What if we thought of monogamy as a spectrum?
“The study revealed two important findings. First, millennials like myself are less interested in monogamy than our elders are. Second, millennials don’t view monogamy as all or nothing. We realize that, like sexuality and gender, relationships can exist on a spectrum. And even though we were brought up in a society that aggressively pushed a monogamous agenda — teaching us that our goal in life is to find our One True Love — we’ve begun to reject this notion. For many millennials, monogamy doesn’t hold the appeal it once had.”
By Zachary Zane
During my exploratory college years, I was often confused about my sexuality. I knew I had loved women, but found myself, drunkenly, in the arms of various men. I wasn’t sure why I was doing it. Was I in denial of being gay? Was I simply an open-minded straight guy? Or was I just a drunk and horny hot mess?
These questions kept me up at night. Finally, my senior year of college, I entertained the idea that I might be bisexual, but I didn’t embrace the label until a year after graduating. That’s when I learned that I didn’t have to like men and women equally to be bisexual. I learned that sexuality was a spectrum, and my point on the spectrum wasn’t fixed. My attractions to various genders could evolve.

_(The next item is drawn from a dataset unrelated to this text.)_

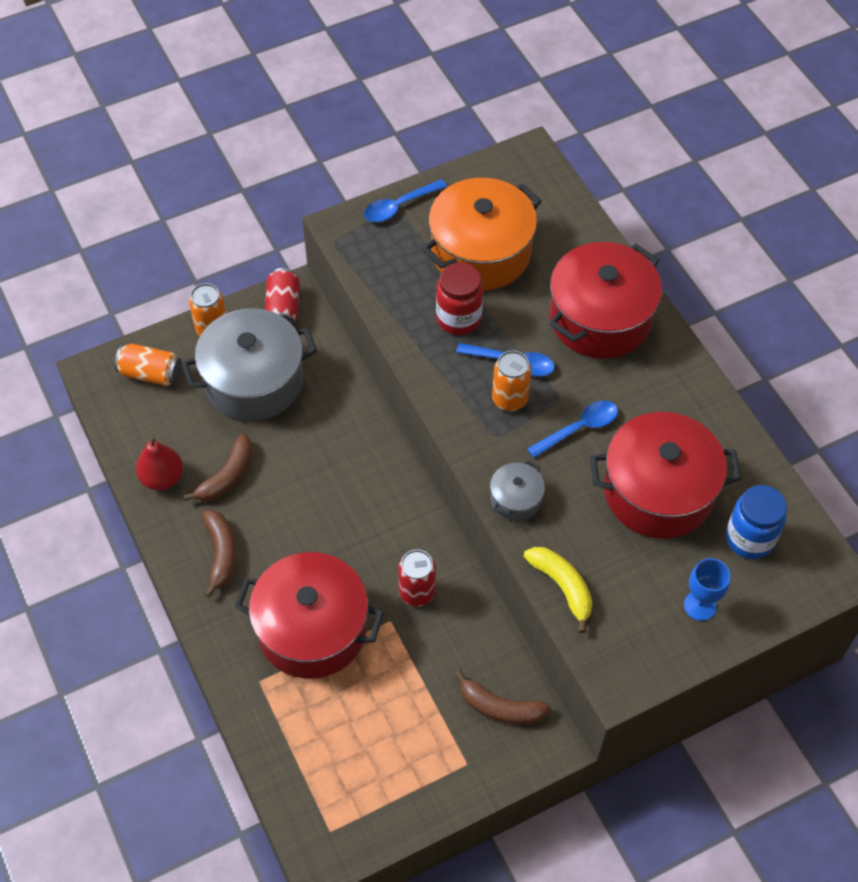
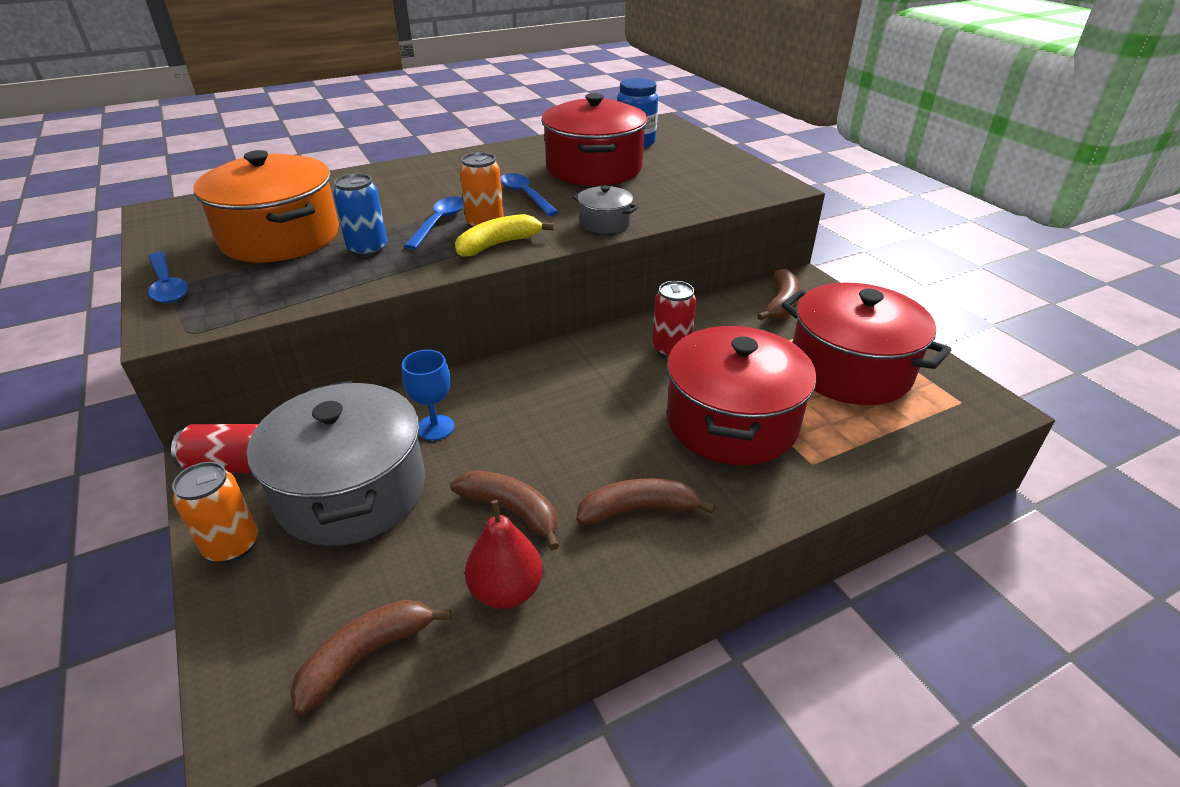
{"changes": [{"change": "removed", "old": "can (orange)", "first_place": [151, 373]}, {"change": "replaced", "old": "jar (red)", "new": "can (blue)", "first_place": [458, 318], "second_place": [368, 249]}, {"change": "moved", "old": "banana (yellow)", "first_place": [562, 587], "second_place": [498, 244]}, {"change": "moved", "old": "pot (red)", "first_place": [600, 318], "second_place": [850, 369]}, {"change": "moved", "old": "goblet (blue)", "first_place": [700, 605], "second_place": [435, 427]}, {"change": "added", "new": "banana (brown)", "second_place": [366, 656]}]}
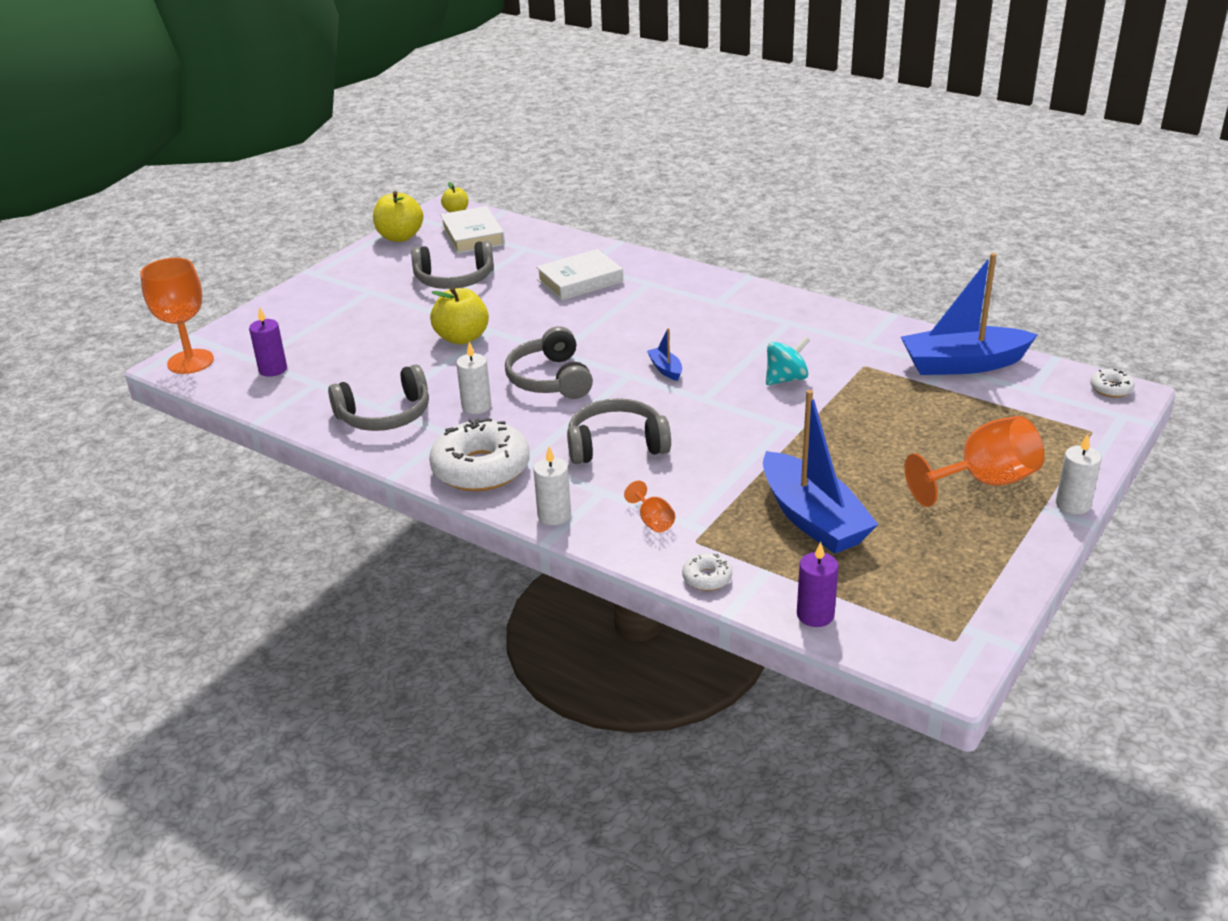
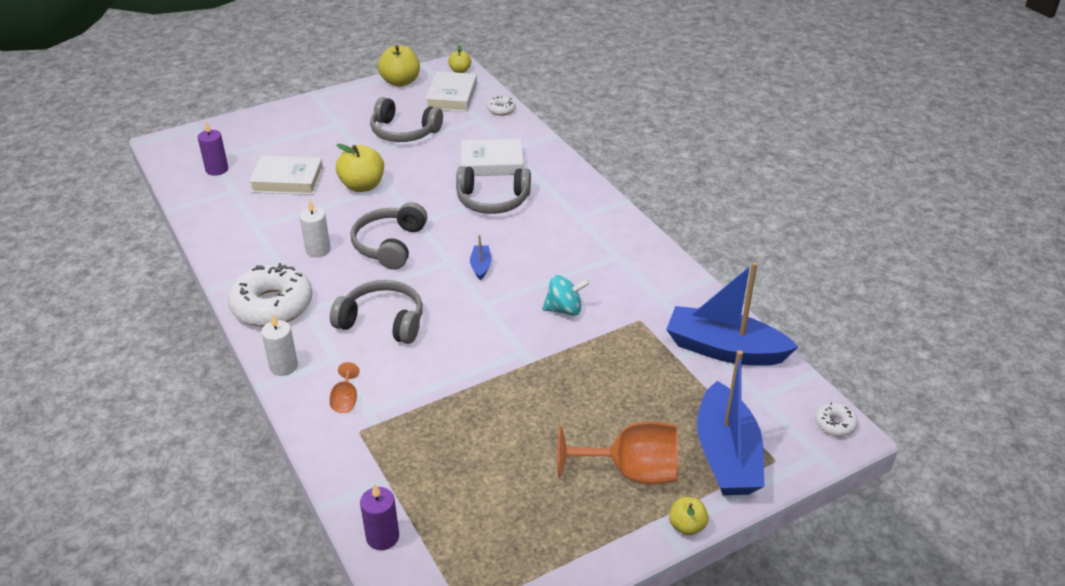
{"changes": [{"change": "removed", "old": "goblet (orange)", "first_place": [190, 362]}, {"change": "moved", "old": "headphones (grey)", "first_place": [385, 415], "second_place": [492, 200]}, {"change": "moved", "old": "donut (white)", "first_place": [707, 578], "second_place": [501, 109]}, {"change": "moved", "old": "boat (blue)", "first_place": [813, 519], "second_place": [726, 455]}, {"change": "replaced", "old": "candle (white)", "new": "apple (yellow)", "first_place": [1073, 504], "second_place": [687, 526]}, {"change": "added", "new": "book (white)", "second_place": [287, 180]}]}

In fact, it’s completely normal, and even somewhat expected that my attractions to all genders change over my lifetime.
In my queer theory class in college, I also learned that gender, too, is on a spectrum. Some of us don’t view ourselves as strictly male or female. We can be both, neither, or somewhere in between, a.k.a. bigender, agender or genderqueer.
This led me to ask the question: Since sexuality and gender aren’t understood as binary anymore, does monogamy have to be?